An increase of over 10 per cent in tourism arrivals until the end of October means 2007 could be tourism's "best year ever", the Malta Hotels and Restaurants Association president, Josef Formosa Gauci, said yesterday.

At 970,000 tourist arrivals for the year so far, the record level may go way beyond the last six years.

October alone has been "the best ever", with an increase in arrivals of 20.2 per cent, according to the National Statistics Office, and the positive trends are persisting into December.

Arrivals were up by 11.9 per cent in the third quarter - the crucial summer season - and tourist expenditure in the first nine months of the year increased by Lm20 million (€46.6 million) over 2006, according to Deloitte's BOV MHRA Hotel Survey for Q3.

Its positive findings - key tourism indicators were significantly up over last year - were revealed at The Palace Hotel in Sliema yesterday.

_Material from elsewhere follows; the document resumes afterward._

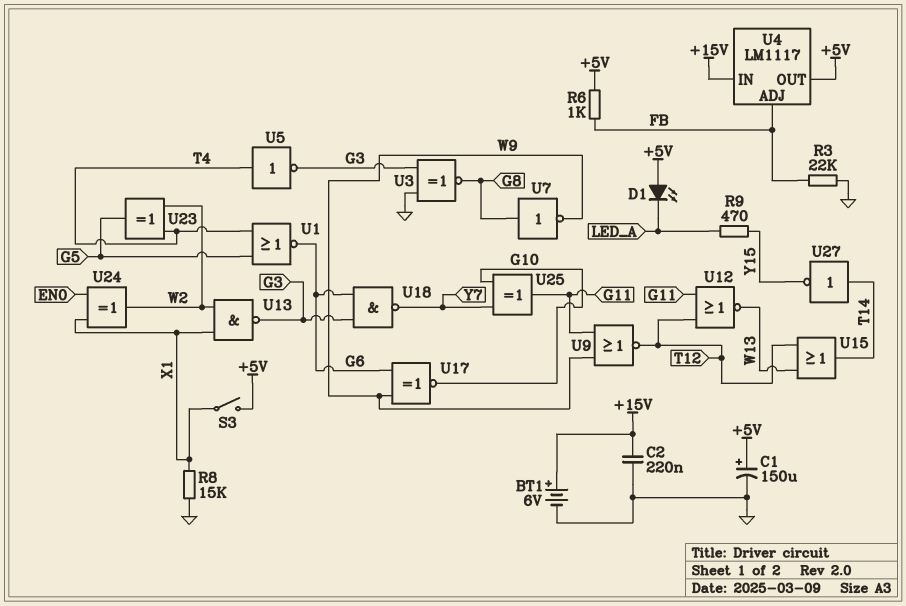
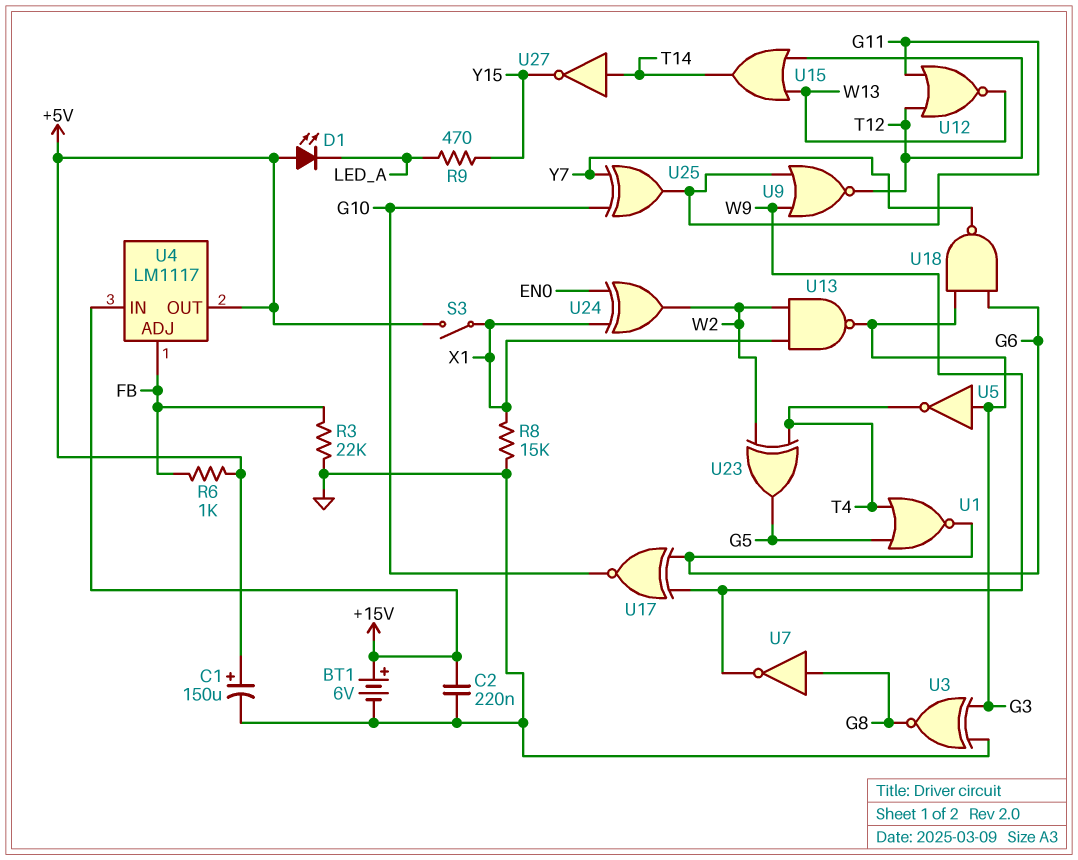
U5: NOT (in T4, out G3) -> NOT (in G3, out T4)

They showed that guest nights had grown by 6.3 per cent (more than 4.6 million), and by 1.4 per cent on a year-to-date basis over the previous year, while tourist spend had increased by 7.6 per cent for Q3.

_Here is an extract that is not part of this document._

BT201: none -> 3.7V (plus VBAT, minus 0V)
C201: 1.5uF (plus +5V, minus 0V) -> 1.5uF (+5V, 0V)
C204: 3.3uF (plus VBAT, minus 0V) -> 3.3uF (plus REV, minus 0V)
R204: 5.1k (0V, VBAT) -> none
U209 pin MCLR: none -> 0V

Length of stay and bed availability were down (by 6.9 and 3.5 per cent respectively in the first nine months), the results showed, but coupled with the increase in guest nights generated, led to significantly improved occupancy levels, positioning Malta above competing destinations and surpassing Cyprus and Mallorca.

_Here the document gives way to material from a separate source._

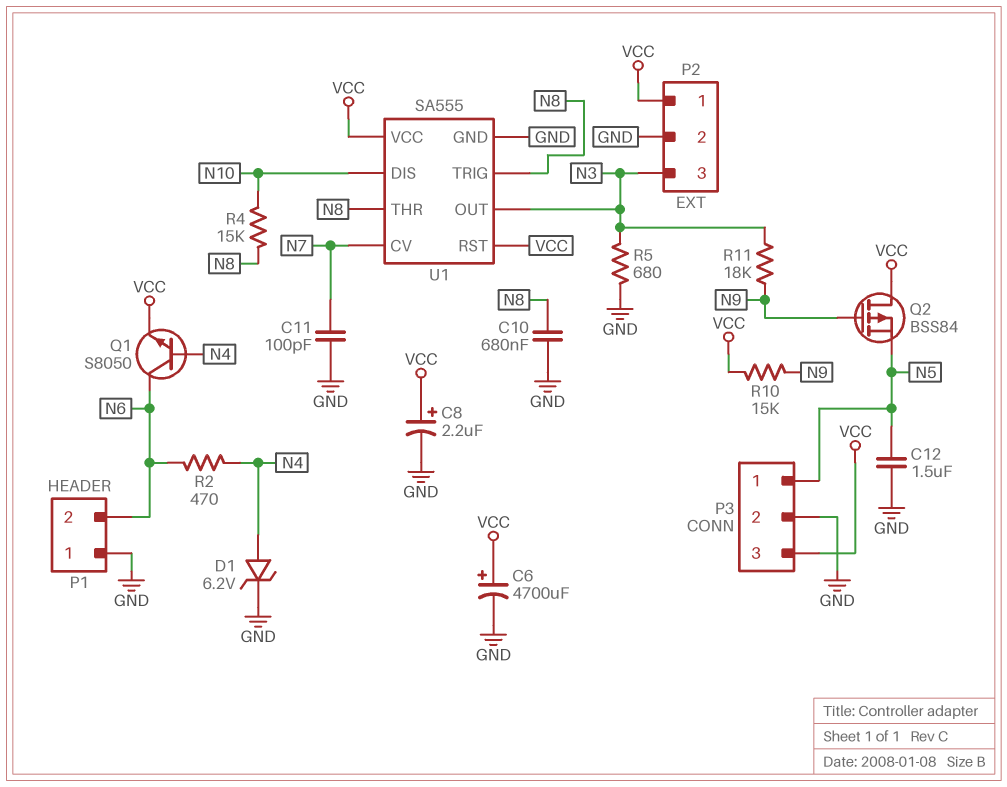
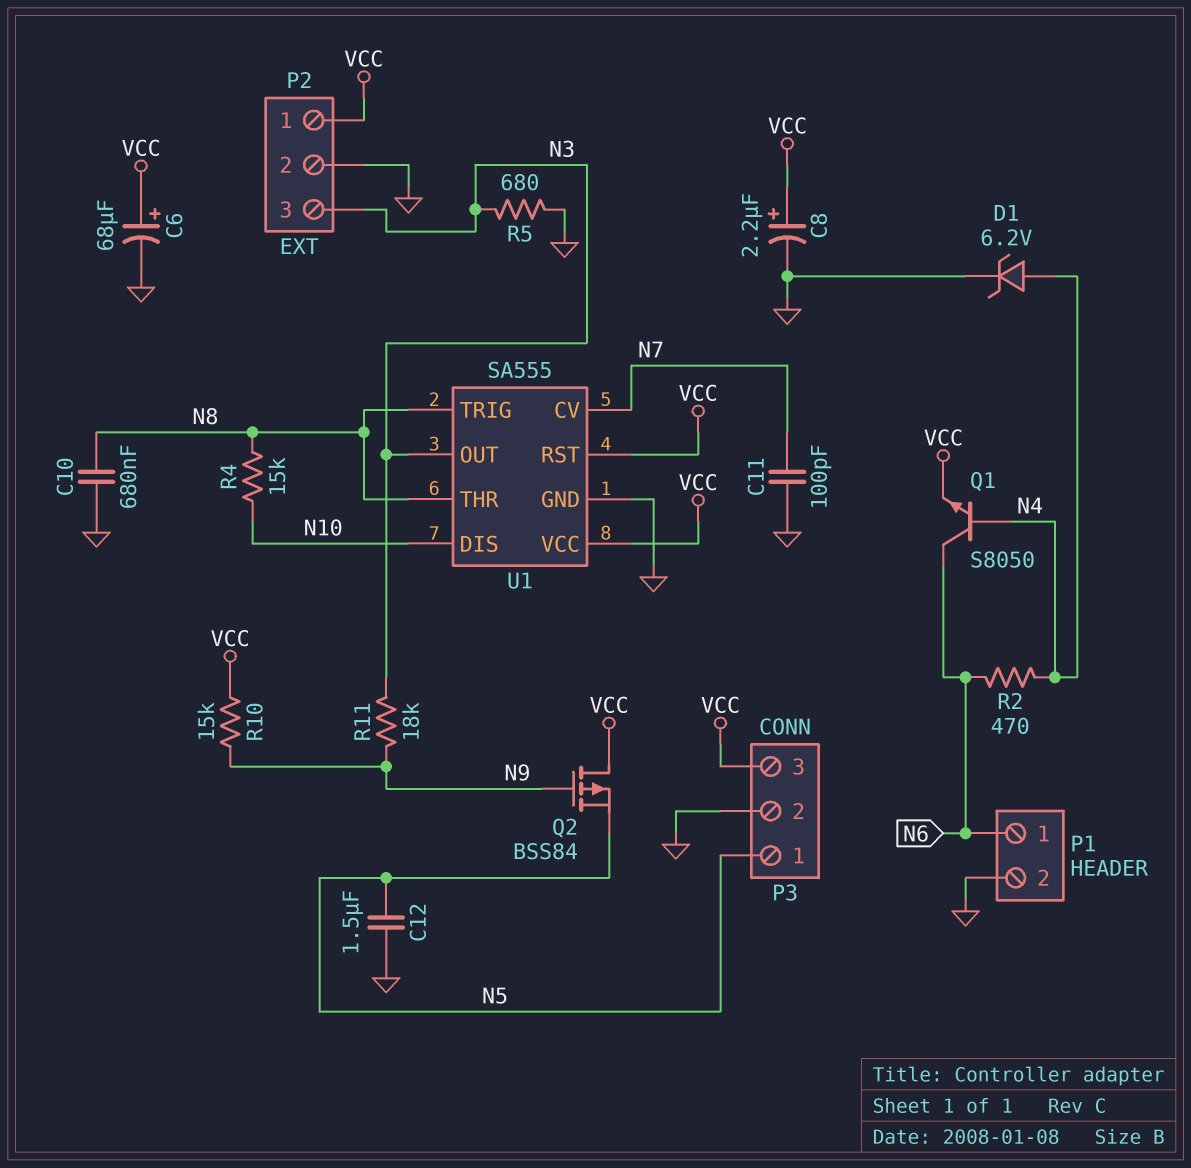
C6: 4700uF (plus VCC, minus GND) -> 68uF (plus VCC, minus GND)
P1 pin 1: GND -> N6
P1 pin 2: N6 -> GND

Occupancy levels in the three hotel categories for Q3 have hit and surpassed 90 per cent. In the same quarter last year, they were between 80 and 89 per cent.

Upbeat about the survey results - for years, Mr Formosa Gauci has had to listen to and digest dismal findings - he welcomed the "undisputedly positive" situation, attributing it to the healthy collaboration between the stakeholders and the fact that Malta's tourism industry was built on solid foundations.

"Supported by the correct strategic decisions, it had the ability to bounce back from adversity and succeed, despite its inherent vulnerability to changing market forces," Mr Formosa Gauci said.

These were not altogether positive, though: Malta stood to lose 28 flights per week from the UK by next March due to the situation that had arisen in its core market with the sale of GB Airways to easyJet, he pointed out.

Meanwhile, "impressive" growth was registered in the core markets, with increases of around 17 per cent from both the UK and France, and 4.4 per cent from Germany, cumulatively accounting for 31,500 more tourists in Q3.

Italy was marginally down for the third quarter, but fast-growing market groupings, including Ireland and Scandinavia, have shown strong performances, the survey highlighted.

Both on a quarterly and year-to-date basis, each hotel category reported the highest Average Achieved Room Rates (AARR) for the last six years.

Improved occupancy and room rates meant improved Gross Operating Profit per Available Room (GOPAR), which hit the highest level in the last four years in the five-star category at Lm2,477 (€5,770).

According to the hotels surveyed, the predictions until January remained equally positive and none anticipated a decrease in room rates, which, in Q3, outdid Malta's competitors.

As a lobby group, the MHRA continues to hark about the importance of the product, one example being the road between Joinwell and the Preluna Hotel in Sliema, which was more like a warzone and needed to be done up, Mr Formosa Gauci insisted.

Work was scheduled to start after summer, but it was moving at a snail's pace, and "if we continue at this rate, we have another two years until it is completed".

The MHRA believed that once a job of the sort kicked off, it should be finished within a maximum of a couple of months, Mr Formosa Gauci said.

Challenges ahead also required the tackling of the student issue to be sure that, while the figures grew, they could be controlled to avoid any negative effects on the industry, he said.